From the pen of David McKay:
There is probably no easier way to start a theological argument than by mentioning ‘predestination’. Debates about the subject by theologians in the course of the Church’s history have been long, complex and often highly charged emotionally. Such is the reputation acquired by predestination that many earnest Christians take it as a mark of wisdom and maturity to avoid discussion of the subject altogether.
That is understandable, perhaps, but sad. At the heart of predestination as it applies to the people of God (when it is usually termed ‘election’) are two precious truths about God: He is sovereign and He is loving. It is in Covenant Theology that these truths are set out in their biblical harmony. The God of the covenants is a loving Lord, absolutely sovereign and perfectly loving.
God is sovereign
The God of the covenants is the God ‘who works out everything in conformity with the purpose of his will’ (Eph. 1:11). The glorious salvation which the Apostle Paul describes so magnificently in this chapter is but a demonstration of the sovereignty of God which governs all things. As Charles Hodge comments on this verse, ‘Every thing is comprehended in his purpose, and everything is ordered by his efficient control.’
…The God of the covenants, however, is not at any man’s beck and call. He may not be defined in any way we choose: He is who He says He is in His revelation. More than that, He may be approached only in the way He lays down. The terms of His covenant are for acceptance, not negotiation. Sinners enter a covenant relationship with the Lord on His terms or not at all.
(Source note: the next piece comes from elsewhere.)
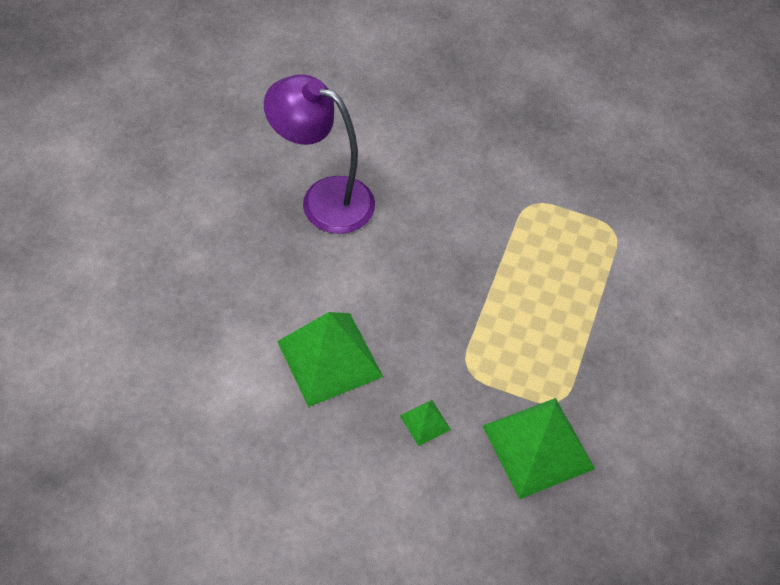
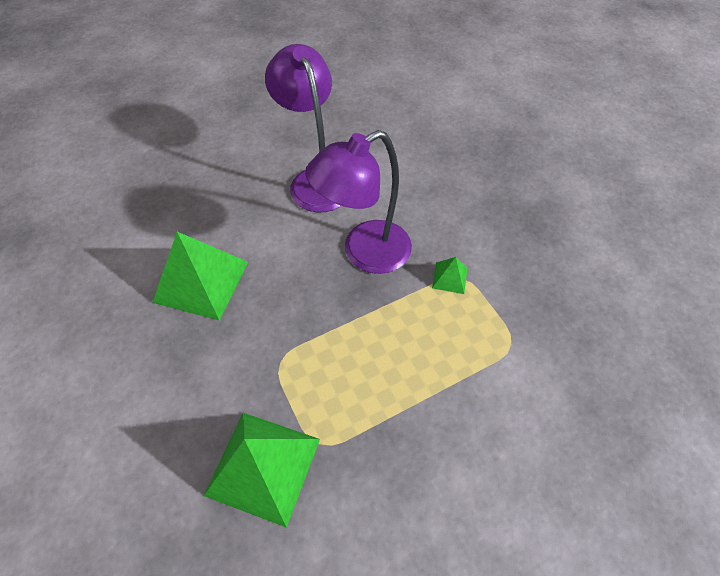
camera: 45 degrees right, 0 degrees up
(425, 422) = (208, 375): green pyramid -> green pyramid (450, 278)
(438, 236) = (364, 253): none -> purple lamp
Covenant Theology thus acknowledges God’s supremacy and assigns to man his proper place of subordination. Human pretensions are humbled, something our fallen nature rebels against, yet, without such humbling, salvation will never be ours. A culture which in many ways exalts human powers and potential will not want to hear such a message, yet the Church is not faithful to her covenant Lord if any other gospel is preached. We know too that our sovereign God is able to change the human heart so that such a message is accepted willingly.
The God who establishes covenant relationships is not only sovereign, He is perfectly and infinitely loving. ‘God is love’ (1 John 4:16). Indeed it is the love of God, along with zeal for the glory of His name, that has resulted in His raising up a covenant people for Himself. In the Covenant of Works, God’s love for Adam is evident in every blessing that He provided. In the Covenant of Redemption the mutual love of the Persons of the Trinity is clearly demonstrated as God lays the foundations for the salvation of sinners. In the Covenant of Grace God’s redemptive love for a people chosen in eternity is central. In the covenants sovereignty and love meet in perfect harmony, as they are always in harmony within the Trinity.
We find this truth well stated by William Hendriksen in his comments on Ephesians 1:11: ‘although everything is included in God’s universe-embracing plan and in its effectuation in the course of history, there is nothing in this that should scare any of the children of God. Quite the contrary, for the words clearly imply that the only true God, who in Christ loves his own with a love that passes all understanding, acts with divine deliberation and wisdom.’
The God of the covenants is love, and the Bible shows that the most wonderful characteristic of that love is that it is lavished on sinners, on the totally undeserving. Indeed the objects of God’s love are worse than undeserving: they are positively deserving of eternal punishment on account of their sins. The wages they have earned are death (Rom. 3:23; 6:23), and yet we read in Romans 5:8 the amazing statement, ‘God demonstrates his own love for us in this: While we were still sinners, Christ died for us.’ No human mind could have imagined such love.
Such goodness and love directed to those who deserve only punishment is termed ‘grace’ and the covenant which brings salvation to sinners is rightly called the Covenant of Grace. The Lord is ‘the God of all grace’ (1 Pet. 5:10). All through the Bible the grace of God is a freely-given gift. Nowhere is this brought out more clearly than in Paul’s descriptions of salvation, particularly of justification. Thus we read in Romans 3:24 that God’s people are ‘justified freely by his grace through the redemption that came by Christ Jesus.’ *
*McKay, D. (2001). The Bond of Love: Covenant Theology and the Contemporary World (49,53-54). Fearn, Ross-shire, UK: Christian Focus Publications.